Relief textures are intended to complement, not supplant, traditional techniques. "Relief texture mapping preserves all features and benefits of the original texture-mapping technique," says Oliveira. For example, he says, "when a viewer is far away from the represented surface, a relief texture can be rendered as a regular texture by simply ignoring its depth information. As the viewer approaches the surface, we render it as relief texture-mapped polygons." This flexibility is useful for applications requiring dynamic perspectives on a scene, such as games and architectural walkthroughs.

In some applications, says Oliveira, it may not be possible to constrain the viewpoint from crossing the plane of a relief texture, which means that the relief texture-mapped polygon will not be rendered even if the represented surface may still be visible. In such a case, the surface can still be rendered as a mesh of micro-polygons implied by the depth information. Also, because relief texture maps are single-layer image representations, they are ill-suited for rendering objects in which multiple layers of surfaces are needed, such as the leaves of a tree, as well as some concave objects, such as holes.

An important aspect of the new technology, says Oliveira, is that it provides "a framework for combining the photorealistic promise of image-based modeling and rendering with the advantages of polygonal rendering."

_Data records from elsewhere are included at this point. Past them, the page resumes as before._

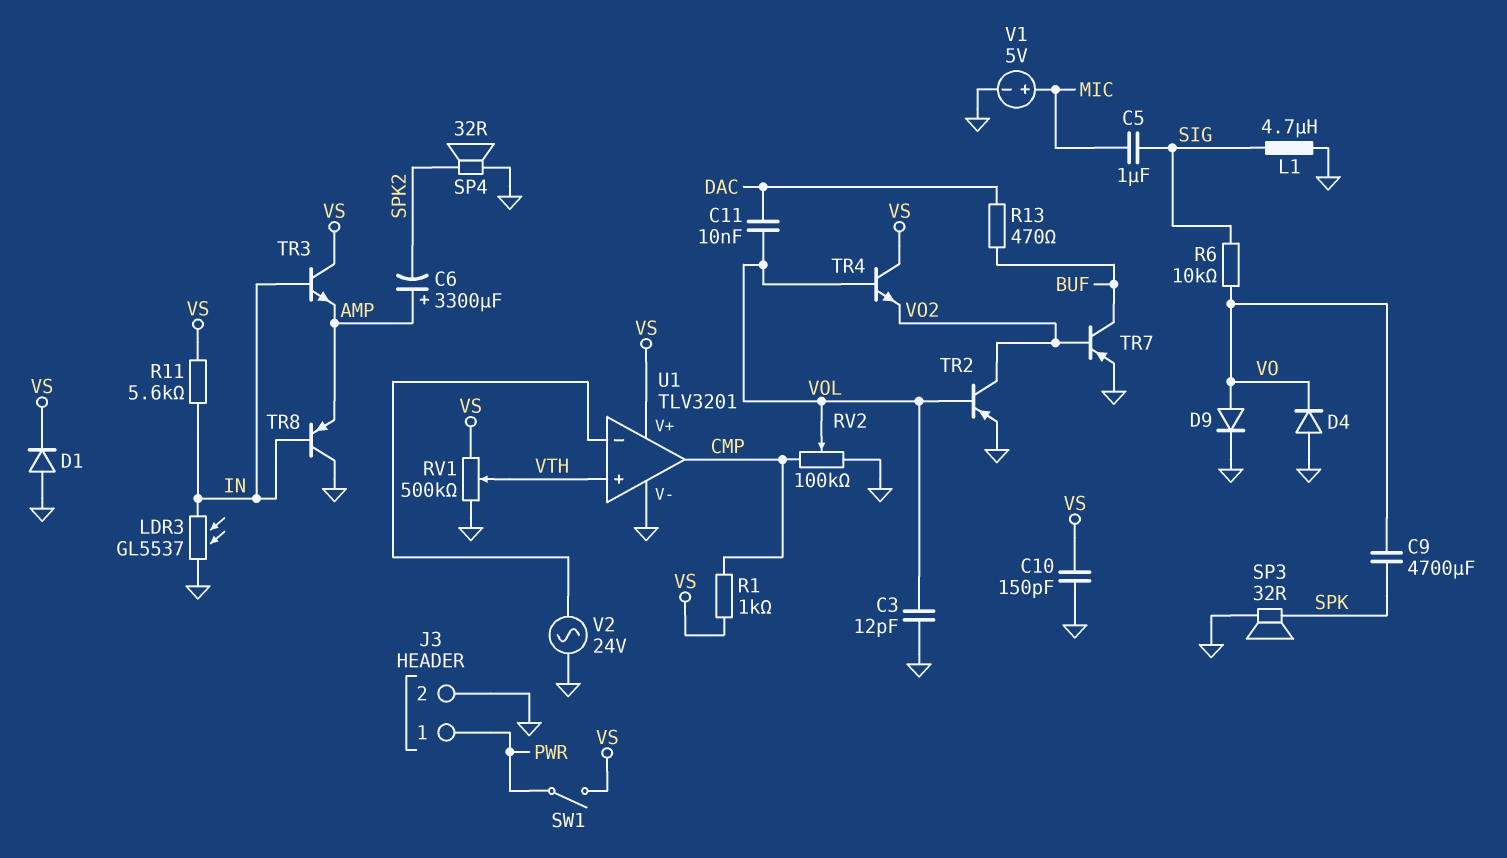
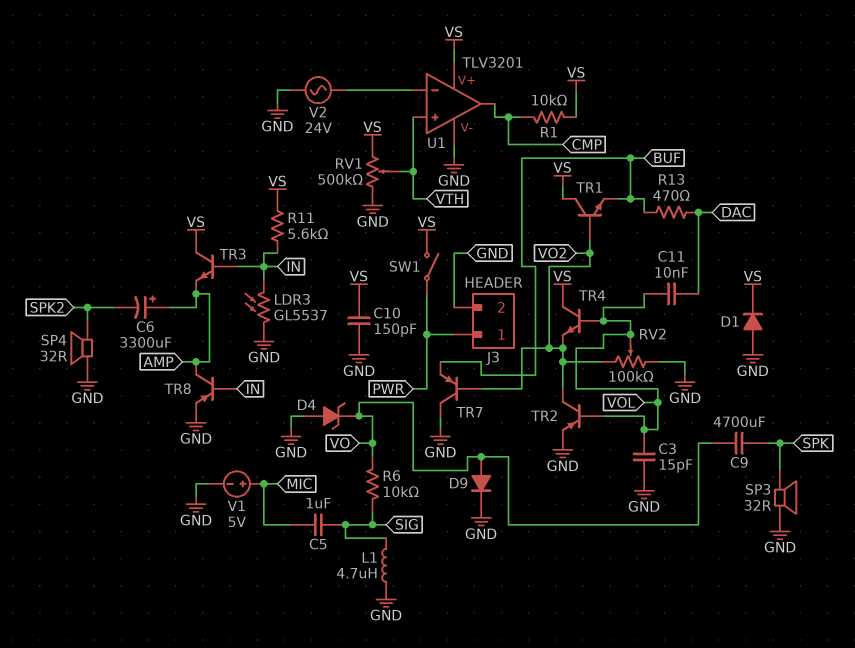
C3: 12pF (GND, VOL) -> 15pF (GND, VOL)
D4: diode (A GND, K VO) -> zener (A GND, K VO)
R1: 1k (CMP, VS) -> 10k (CMP, VS)
RV2: 100k (CMP, GND, wiper VOL) -> 100k (GND, VO2, wiper VOL)
TR1: none -> NPN (B VO2, C VS, E BUF)
TR7: PNP (B VO2, C BUF, E GND) -> PNP (B VO2, C GND, E BUF)
TR8: PNP (B IN, C GND, E AMP) -> PNP (B IN, C AMP, E GND)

Among the areas ripe for further exploration, according to Oliveira, are the design of efficient methods for implementing the technique in hardware as well as automatic or semi-automatic techniques for extracting relief textures from 3D environments. Another area the researchers are considering is the development of dynamic relief textures for use in morphing and animation. For such applications, the colors and texel depth would have to change over time.

In terms of commercial potential, says Oliveira, "The ideal solution would be the incorporation of the technique into graphics chips, in which case it would become widely available and potentially as popular as conventional texture mapping."